Amazon categorizes Rodney King's memoir as 'criminal biography'

Rodneyking_latimes
After Rodney King's unexpected death this weekend at the age of 47, his recent book began climbing the charts. In April, HarperOne published King's memoir, "The Riot Within: My Journey from Rebellion to Redemption."

King, who was found dead in his swimming pool Sunday morning, was a central figure in one of the most troubled periods in L.A.'s recent history. In 1991, he was pulled over for speeding and police officers were videotaped beating King. The widely-viewed video caused an uproar; when four Los Angeles police officers were tried and found not guilty in April 1992, the anger over the verdict erupted into six days of violence. On Day 3 of the riots, King appeared at a news conference calling for calm, asking: "Can we all get along?"

Being in the spotlight and becoming a lightning rod for civil rights issues was not an easy role for King, who struggled with substance abuse. In the years after the riots, he had a number of run-ins with the law, which included crashing his car in 2003 while driving under the influence. He appeared on the television series "Celebrity Rehab," and wrote about his addiction and recovery in his book "The Riot Within."
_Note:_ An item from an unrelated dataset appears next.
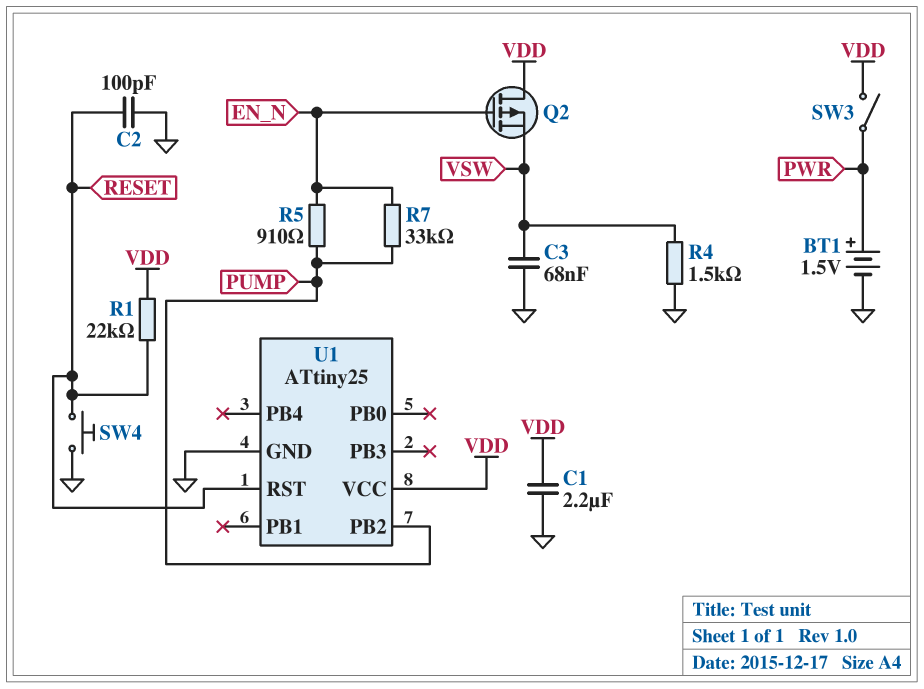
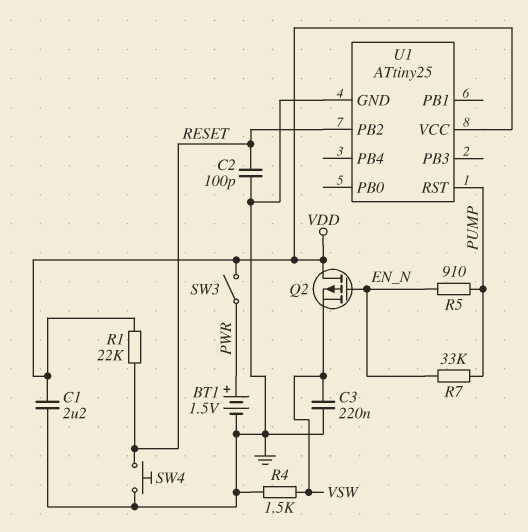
C3: 68nF (GND, VSW) -> 220nF (GND, VSW)
U1 pin PB2: PUMP -> RESET
U1 pin RST: RESET -> PUMP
Sunday morning, before the news of his death had spread, the book was not a huge seller. On Amazon, it ranked  No. 246,505. By 2:45 p.m. that day, it had leapt up past more than 200,000 other books, to No. 1669.

That didn't make it a bestseller. Amazon's bestseller list includes just 100 books, an echelon that King's memoir did not reach. However, Amazon has many subcategories, each of which feed into the overall list. A book that doesn't make it into the top 100 may appear in one or more subcategories.

Once "The Riot Within" ranked  No. 1669, it had surfaced in three subcategories, or you might call them sub-sub-subcategories. It was No. 6 in "Books > Biography and Memoir > Regional US > West"; No. 17 in "Books > Biography and Memoir > Ethnic & National > African-American & Black"; and No. 7 in "Books > Biography and Memoir > Specific Groups > Criminals."

Certainly, King was of the West, and he was African American. But does "The Riot Within" constitute a  "criminal biography"?

The other bestselling books on Amazon's top "Criminal biographies" list are two books about serial killers, two mob memoirs, and the memoir of "the world's most-wanted hacker." Does King's book about his addiction and recovery belong there?

Whether it did or not, it continued to climb. It reached No. 5 in the category at 4 p.m., where it stayed until Monday morning, when it bumped up to No. 4. That was when the book peaked, reaching No. 388 overall on Amazon -- after starting at No. 246,505 about 24 hours before. As of Monday afternoon, it was bobbing down below No. 500.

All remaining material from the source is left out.